I blame whichever studio is responsible for that film's distribution and subsequent awards push. Remarkably, it's one of the very few films we weren't sent on DVD at the end of the year, and it was only screened once for Phoenix critics at 10 in the morning somewhere off the beaten path. I couldn't make it, so I'm out of luck for Frozen River, I guess.
Heath Ledger's performance was superb, he definitely portrays joker in a whole different world than Jack Nicholas. Iron man star Robert Dowry Jr. makes a comical but yet believable character in Iron Man but "wow" in Tropic Thunder his portrayal of his character was great. There are many more movies coming out in December which certainly should get some attention (seven pounds, Revolutionary Road, The curious case of Benjamin).
Ok great picks Colin I must say once again I agree with some more than others...
I wont argue with what I would change but I'd like your thoughts on some people I think should have been included!
Anne Hathaway - Rachel Getting Married
Philip Seymour Hoffman - Synecdoche, NY & Doubt
Keira Knightly - The Duchess
Leonardo Dicaprio - Revolutionary Road
Were these not fantastic performances? I think so even though I have not seen Rachel Getting Married or Revolutionary Road yet but the buzz and subsequent Globe nod's do give me some clues.
Now I ask why Colin why did you leave these actors out? I would truly appreciate a brief explanation for each case if you have the time.... ???
I would also like to commend you on your what I like to call "BRAVE" choices and recognition of....
Viola Davis (EXTREMELY BRAVE CHOICE)
Mark Strong (VERY BRAVE)
Ralph Fiennes (not so brave choice)
Not many critics acknowledged such performances and you did so I do appreciate that gesture.
Viola & Mark are truly not utilized as much as they should be in Hollywood movies and I personally would love to see their stocks increase for 2009!
I didn't love Anne Hathaway.
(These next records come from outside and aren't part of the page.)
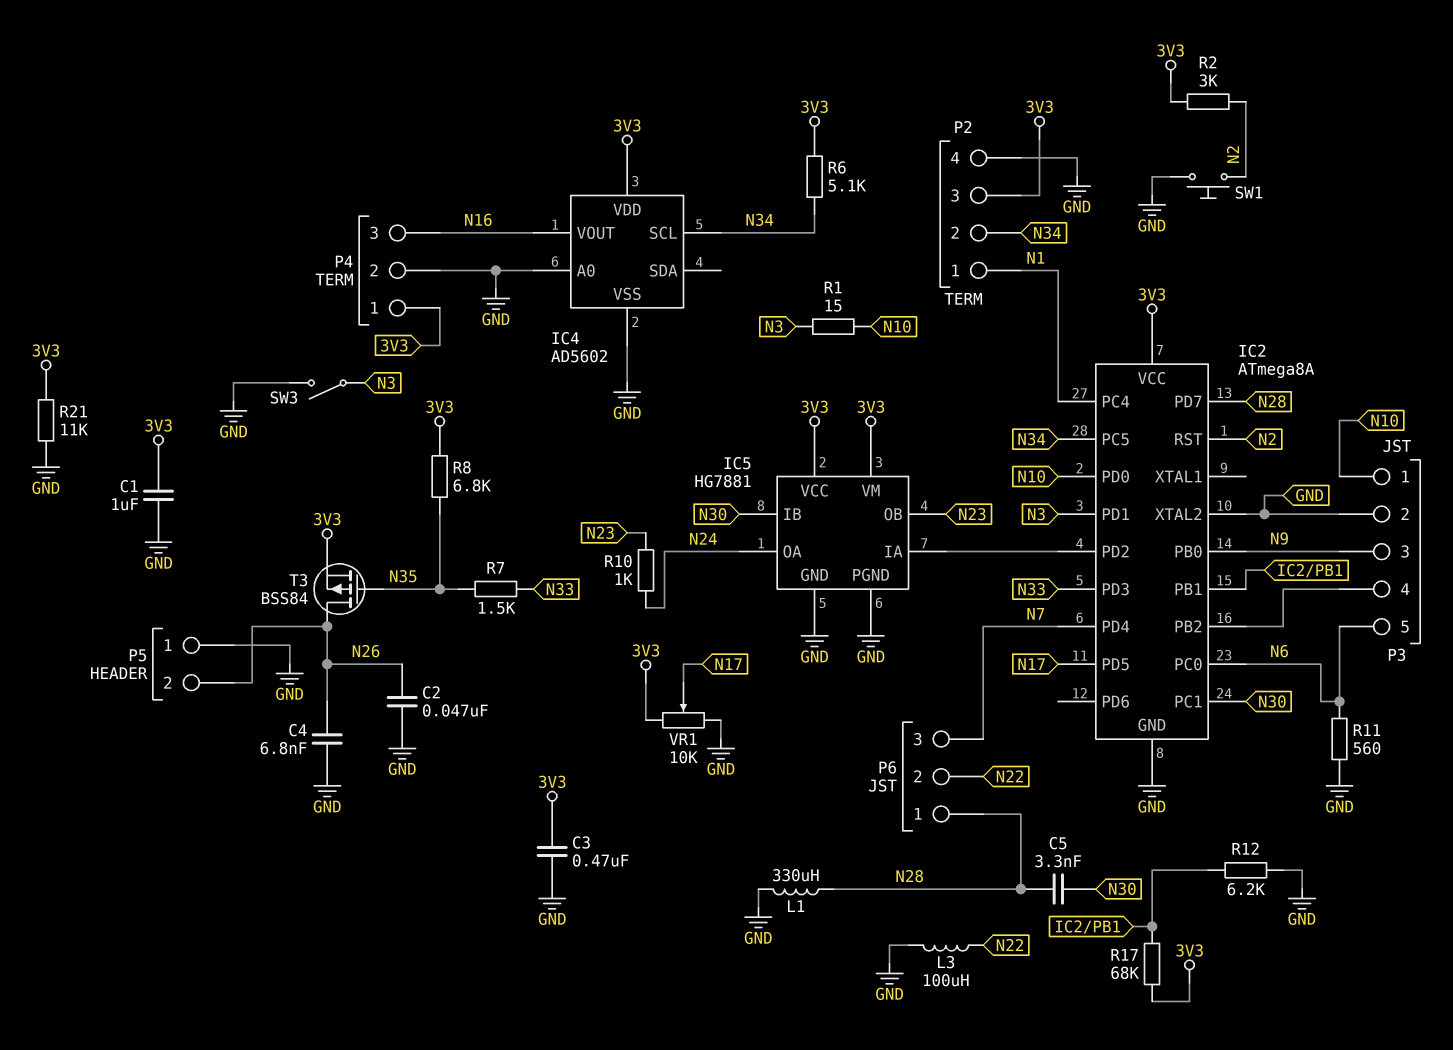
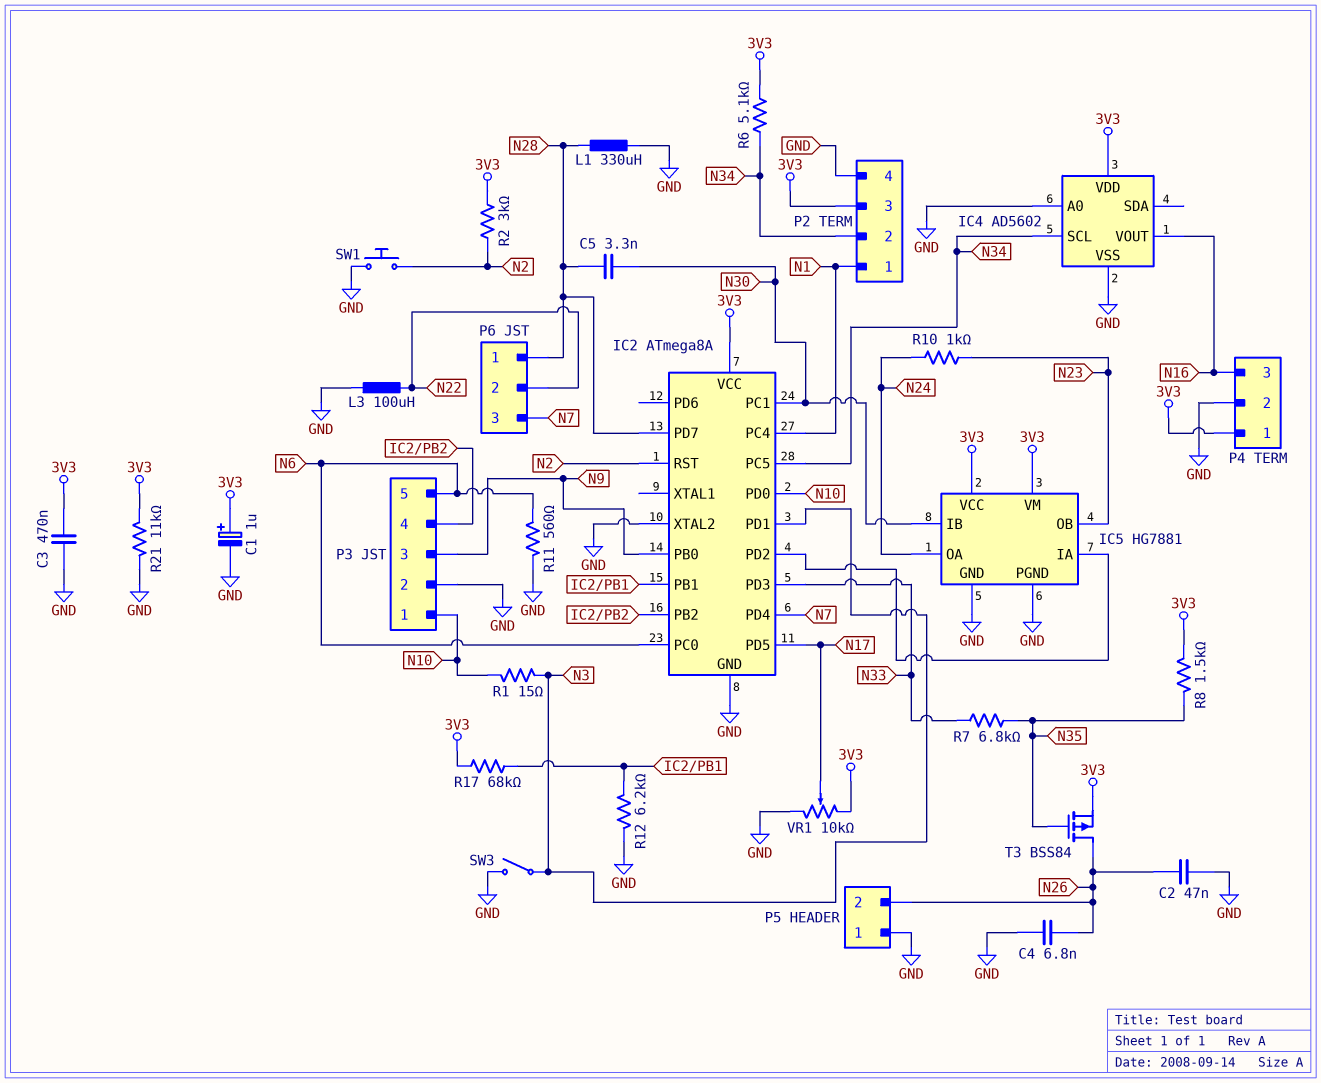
C1: 1uF (3V3, GND) -> 1uF (plus 3V3, minus GND)
R7: 1.5k (N33, N35) -> 6.8k (N33, N35)
R8: 6.8k (3V3, N35) -> 1.5k (3V3, N35)

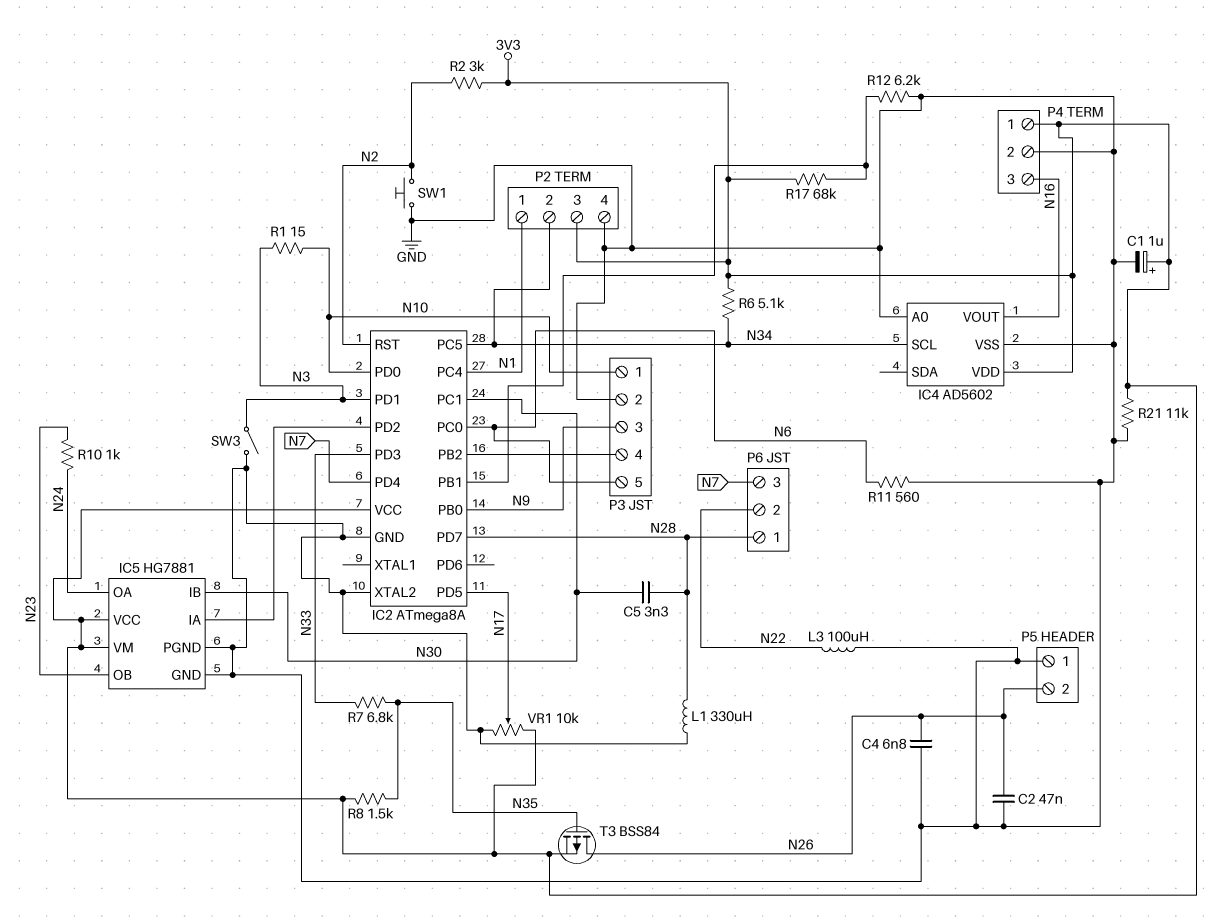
C3: 470nF (3V3, GND) -> none

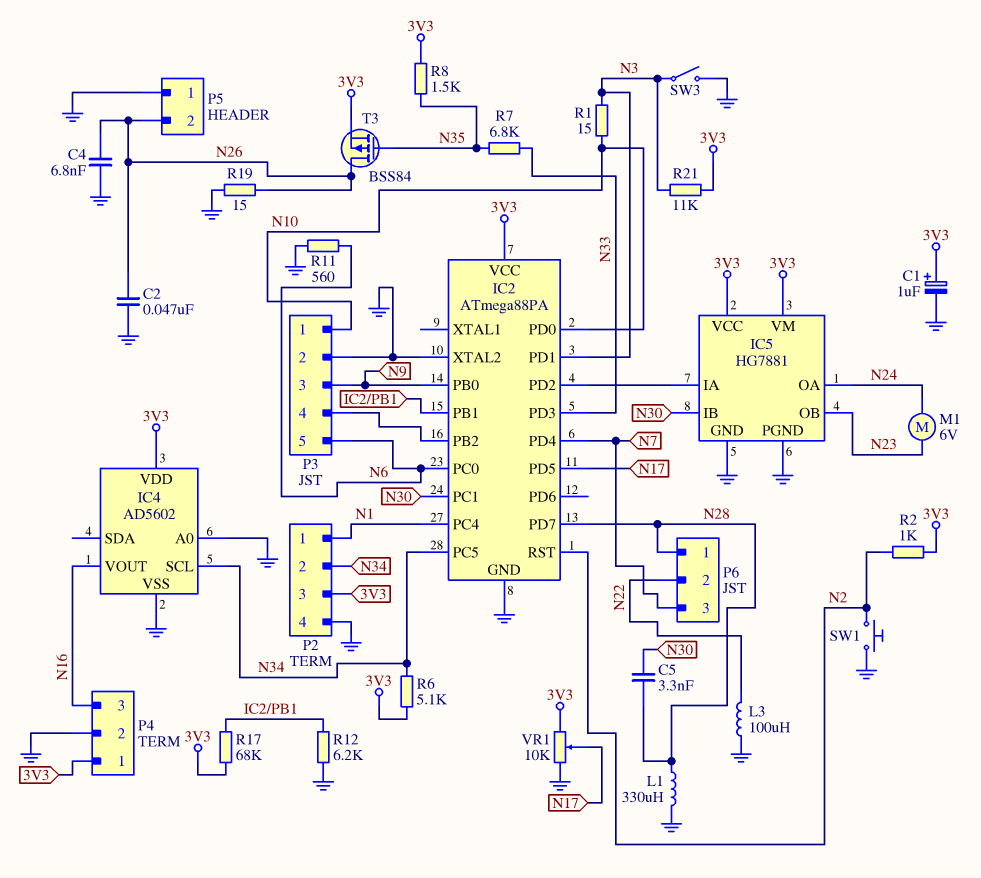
IC2: ATmega8A -> ATmega88PA
M1: none -> motor 6V (N23, N24)
R2: 3k (3V3, N2) -> 1k (3V3, N2)
R10: 1k (N23, N24) -> none
R19: none -> 15 (GND, N26)
R21: 11k (3V3, GND) -> 11k (3V3, N3)

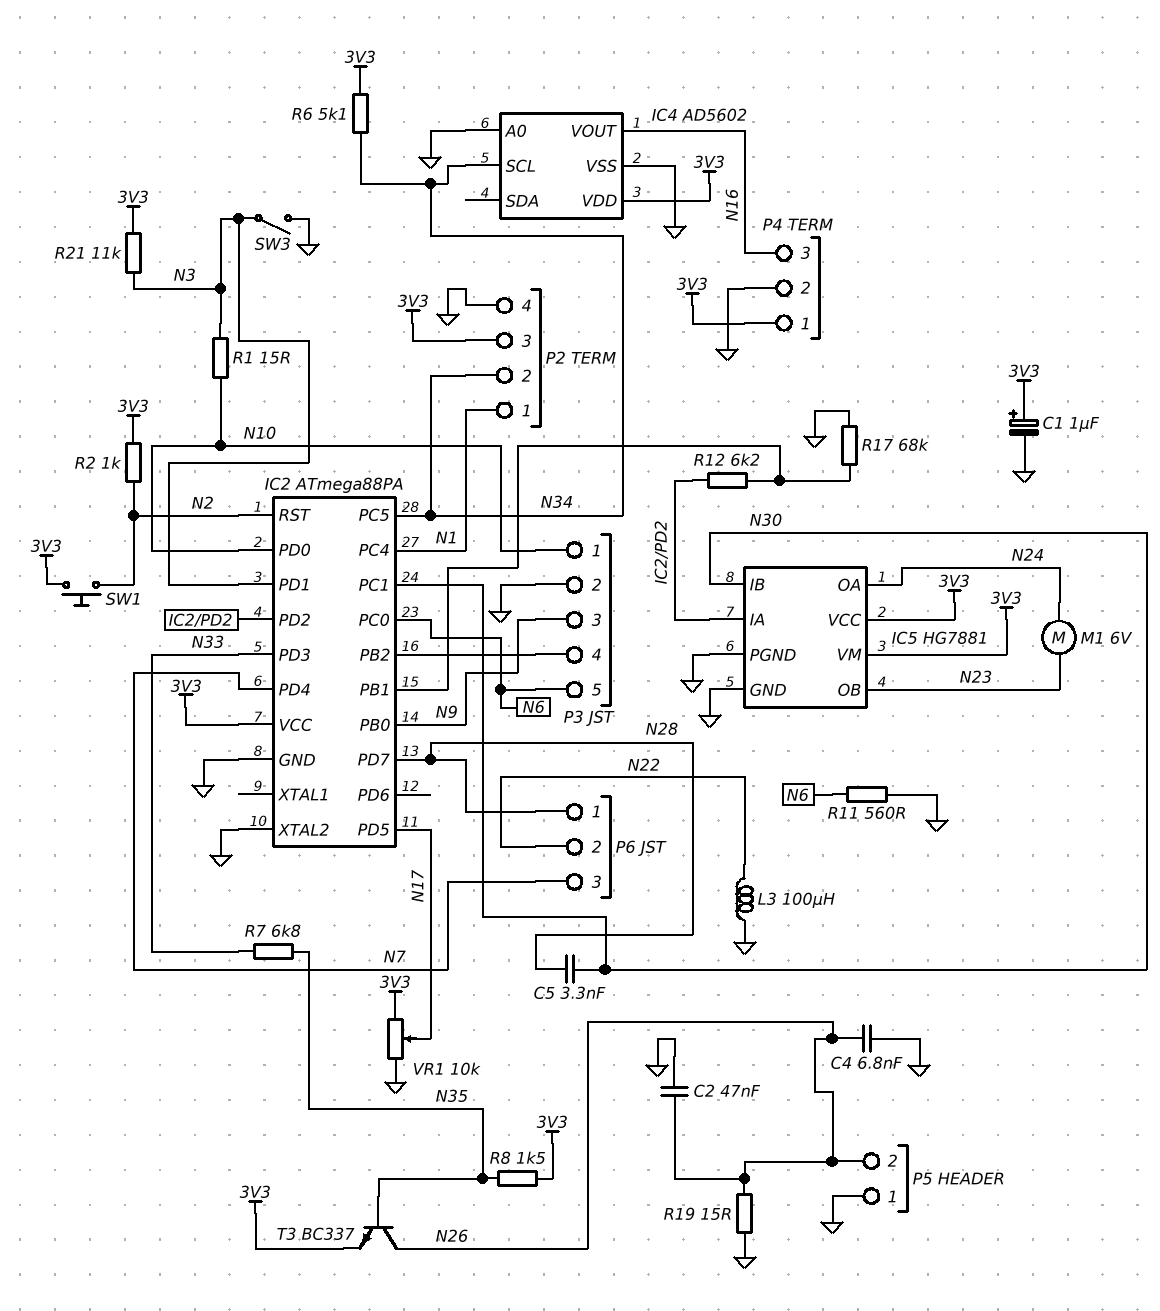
L1: 330uH (GND, N28) -> none
R12: 6.2k (GND, IC2/PB1) -> 6.2k (IC2/PB1, IC2/PD2)
R17: 68k (3V3, IC2/PB1) -> 68k (GND, IC2/PB1)
SW1: button (GND, N2) -> button (3V3, N2)
T3: PMOS BSS84 (G N35, D N26, S 3V3) -> NPN BC337 (B N35, C N26, E 3V3)

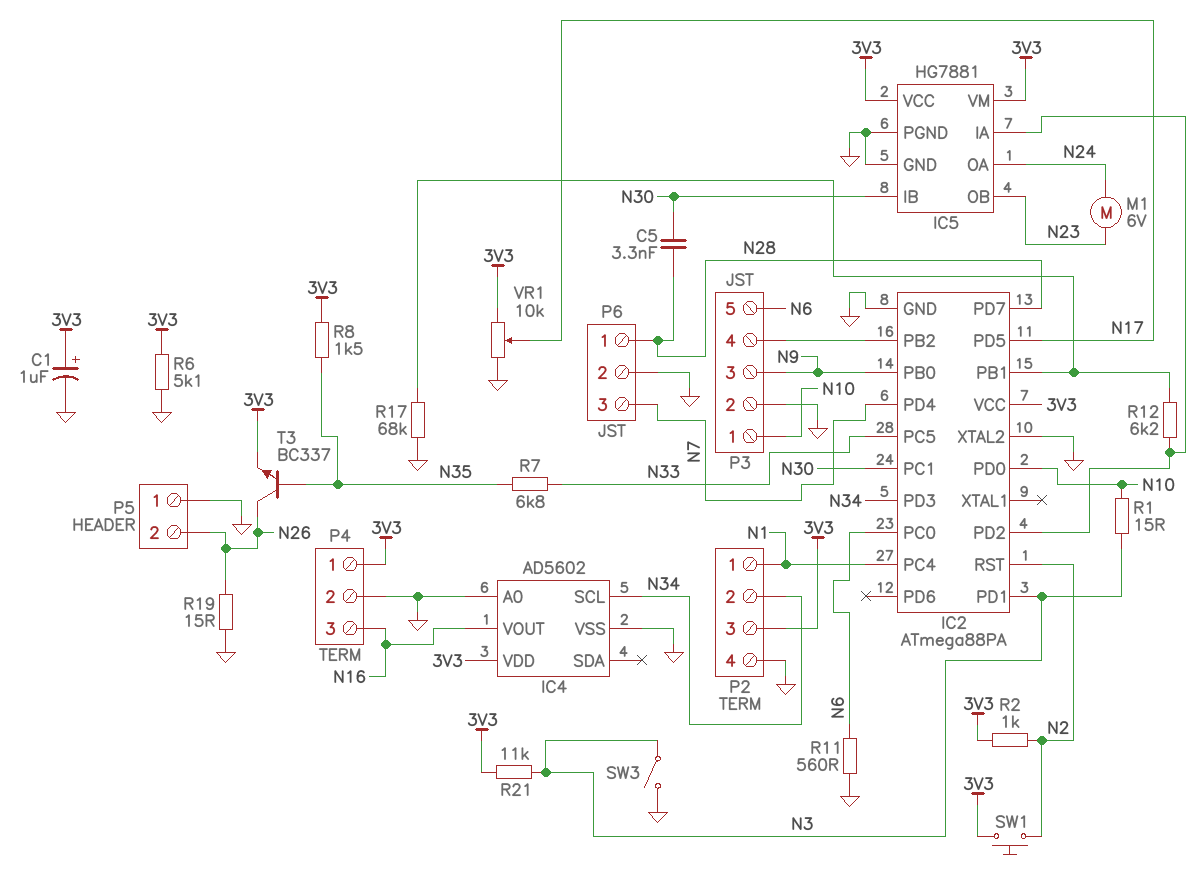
C2: 47nF (GND, N26) -> none
C4: 6.8nF (GND, N26) -> none
IC2 pin PC5: N34 -> N33
IC2 pin PD3: N33 -> N34
L3: 100uH (GND, N22) -> none
P6 pin 2: N22 -> GND
R6: 5.1k (3V3, N34) -> 5.1k (3V3, GND)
I thought it was a good performance for her, but not good enough on its own for our purposes.
Hoffman is usually great; he was the best thing about Charlie Wilson's War, and nobody ever talks about Owning Mahowny, which might be his best performance. In Doubt, I just thought he was booming. We saw Burton do that a lot when he got older. But volume doesn't mean anything. And while it's not a bad performance, I didn't find it to be anything too special. As for Synecdoche, I said in my review that I felt the entire film is out of context with itself, which makes it nearly impossible to judge the performances.
Knightley was better than ever, but again, relative to what? She'd probably make my top 25 this year, and she keeps getting better.
DiCaprio suffers from what I described about Hoffman in Doubt, only more so. That whole movie's just a goddamn screaming match, and frankly, I couldn't stand it. Hated those characters.